VDP as recourse on the omission of historic foreign receipts
From March 2001, the Republic of South Africa (RSA) transitioned from a source-based tax system to a residence-based system. The implication of such for South African tax residents being the imposition of taxes, in RSA, on worldwide derived.
RSA being party to double tax treaties with several foreign jurisdictions to avoid the double imposition of taxes on amounts accruing to a taxpayer by both the country in which the income is sourced and RSA.
However, a common misconception amongst taxpayers gainfully employed and investing abroad is that the income accruing in such jurisdictions is shielded from being taxed in South Africa. Either due to the imposition of taxes by the foreign state, the income being earned offshore or because the amounts were paid into an offshore bank account. In this article, we show you how SARS got into your carry-on.
The actual tax consequences
Whilst the tax treaties may, in certain instances, limit South Africa’s taxing right in respect of certain offshore income if the tax residency of a person remains in South Africa, an obligation on the taxpayer to disclose global receipts and some taxing rights remain therein.
So, to establish the implications of such a declaration, several factors are to be taken into consideration. Some factors, such as
- The nature of the income
- Whether the applicable article of the DTA fully or partially exempts South Africa from imposing taxes and
- Any exclusions and credits which may apply to the income in accordance with the provisions of the Income Tax Act No. 58 of 1962 (the Act).

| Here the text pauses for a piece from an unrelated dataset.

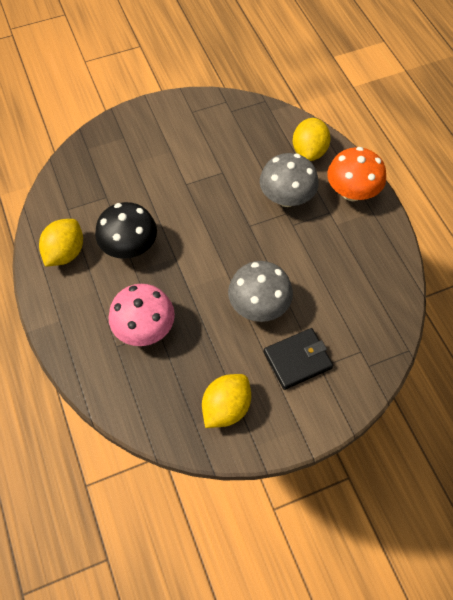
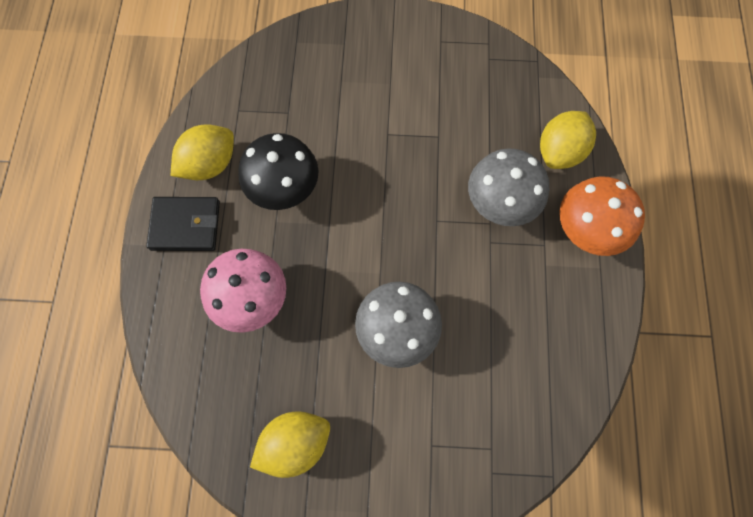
camera: 25 degrees right, 10 degrees up
(297, 360) = (408, 423): black wallet -> black wallet (185, 225)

This is best illustrated by way of an example
Mr S is a South African tax resident. He has been offered an employment opportunity in Switzerland and cleverly grabs it upon hearing of their comparably low individual tax rates. He receives employment income of CHF 120 000 (R2 545 200). The Swiss Authority imposes taxes of CHF 4 4441,15 (R94 196,80). Assume Mr S qualifies for an exemption of R1 250 000 on the remuneration, in terms of section 10(1)(o)(ii) of the Act.

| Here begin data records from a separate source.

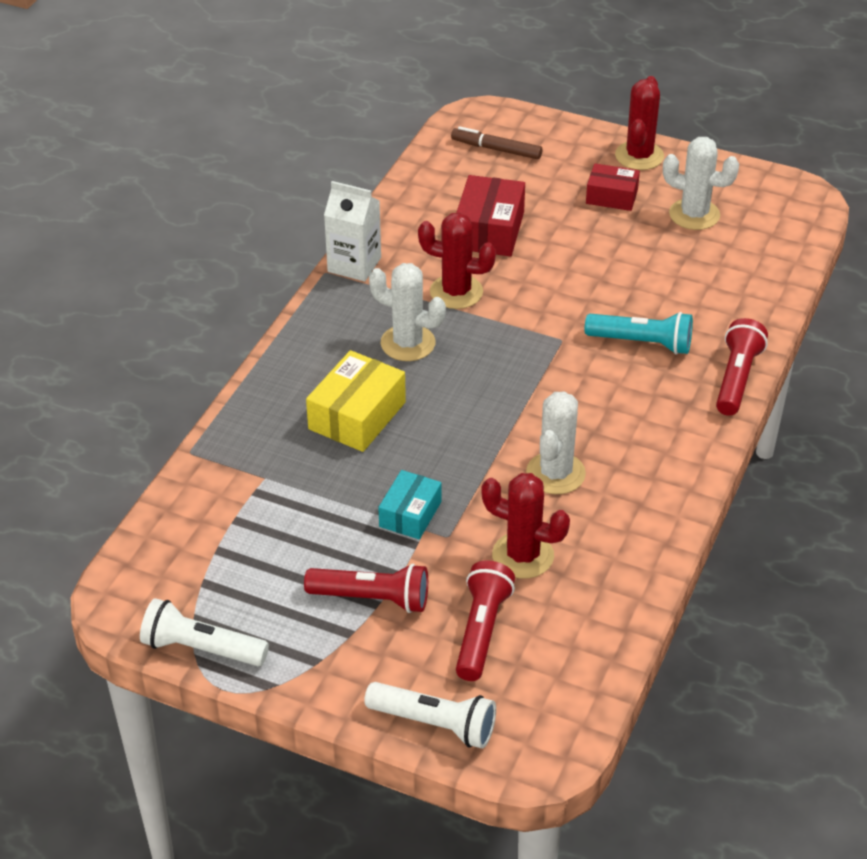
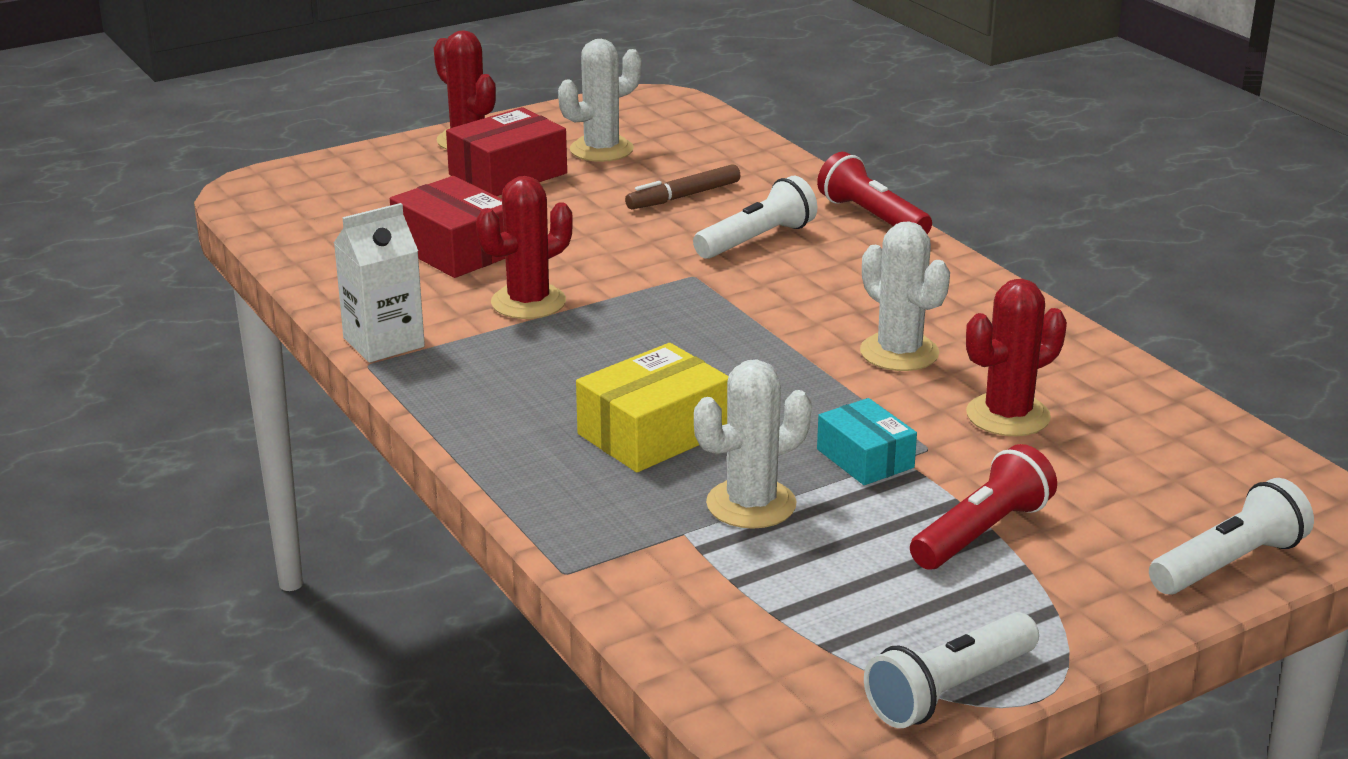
camera: 55 degrees left, 15 degrees down
(357, 416) = (654, 433): yellow box -> yellow box turned 75 degrees clockwise
(408, 343) = (572, 359): white cactus -> white cactus (751, 504)
(481, 630) = (1102, 481): red flashlight -> none
(496, 149) = (327, 199): brown marker -> brown marker (683, 196)
(611, 196) = (508, 174): red box -> red box, size x1.55
(642, 343) = (757, 240): turquoise flashlight -> white flashlight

When Mr. S submits his income tax return to the South African Revenue Services (SARS) the Swiss remuneration is to be declared. Firstly, because he is a South African tax resident, who is legally obligated to do so. Secondly, to his surprise, because Article 15 of the RSA/Switzerland treaty states that the income is taxable in RSA and that Switzerland may, as the Source country, impose tax thereon.
Income Tax Return Example
Article 22 of the treaty will then allow for a credit to be set off against the South African tax liability. This is done in accordance with the provisions of the Act, for foreign taxes already paid on such income. So, without even considering the limitations of section 6quat of the Act on the foreign taxes paid (R94 196,80), it becomes evident that such foreign taxes are not enough to reduce the taxpayer’s liability in South Africa to nil.

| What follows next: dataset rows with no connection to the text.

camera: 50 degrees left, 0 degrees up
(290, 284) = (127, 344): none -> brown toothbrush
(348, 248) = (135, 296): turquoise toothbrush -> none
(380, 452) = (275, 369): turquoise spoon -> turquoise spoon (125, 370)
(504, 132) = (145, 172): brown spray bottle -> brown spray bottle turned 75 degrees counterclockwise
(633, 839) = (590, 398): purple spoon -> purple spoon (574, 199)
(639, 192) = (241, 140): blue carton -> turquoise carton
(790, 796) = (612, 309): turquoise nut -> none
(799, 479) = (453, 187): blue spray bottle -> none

The framework applied to the receipt of Swiss employment income by Mr S, largely applies to foreign income received by South African residents, irrespective of the nature of such receipt;
- foreign dividends;
- disposal of foreign assets;
- profits derived from foreign companies, and
- Foreign rental income, etc.
You name it? SARS, likely, has a claim on it.
Catch me if you can!
So whilst, some taxpayers are oblivious to the tax implications of foreign receipts. Others are sincerely hoping that if they stand still and quietly in the shadows, SARS will not find out about such. In a ploy to continue to, amongst other things, offer exceptional service delivery, the South African government seeks to collect taxes when and where due … in comes SARS!
SARS has several specialised units which strategize, implement controls, and collaborate with foreign jurisdictions to gather data on high-net-worth individuals deriving income globally and, somehow, failing to declare such receipts.
Their strategies, in large, focus on highlighting the legal obligation of high-net-worth individuals to declare their global assets and liabilities in their income tax returns to account for the source of unexplainable wealth (and, naturally, the tax implications on the income generated by such assets). Further, they use their powers to politely question the business interests of South African taxpayers in foreign countries.
Tag, you’re liable!
In the event that standing still and quietly in the shadows is no match for the powers vested in SARS, the consequences of non-disclosure of foreign receipts under the provisions of the Tax Administration Act No. 28 of 2011 (the TAA) may be dire. Taxpayers can be held liable for the taxes, which were originally due, alongside understatement penalties of up to 200% on such taxes and even face criminal prosecution.
Is it a bird, is it a plane? No, it’s the VDP (and Unicus tax specialists SA)
Fear not, for atonement exists for taxpayers who, at their own volition, are ready to disclose receipts previously omitted. Under section 227 of the TAA, a taxpayer may, by way of the Voluntary Disclosure Programme (VDP), apply to disclose foreign receipts previously omitted voluntarily. The successful disclosure of historic defaults under such a programme provides taxpayers relief from certain penalties and criminal prosecution. However, of late, getting these applications through has become somewhat cumbersome, not to mention that making full disclosure is often a very difficult requirement to satisfy. The expertise of a tax specialist is advised for assistance.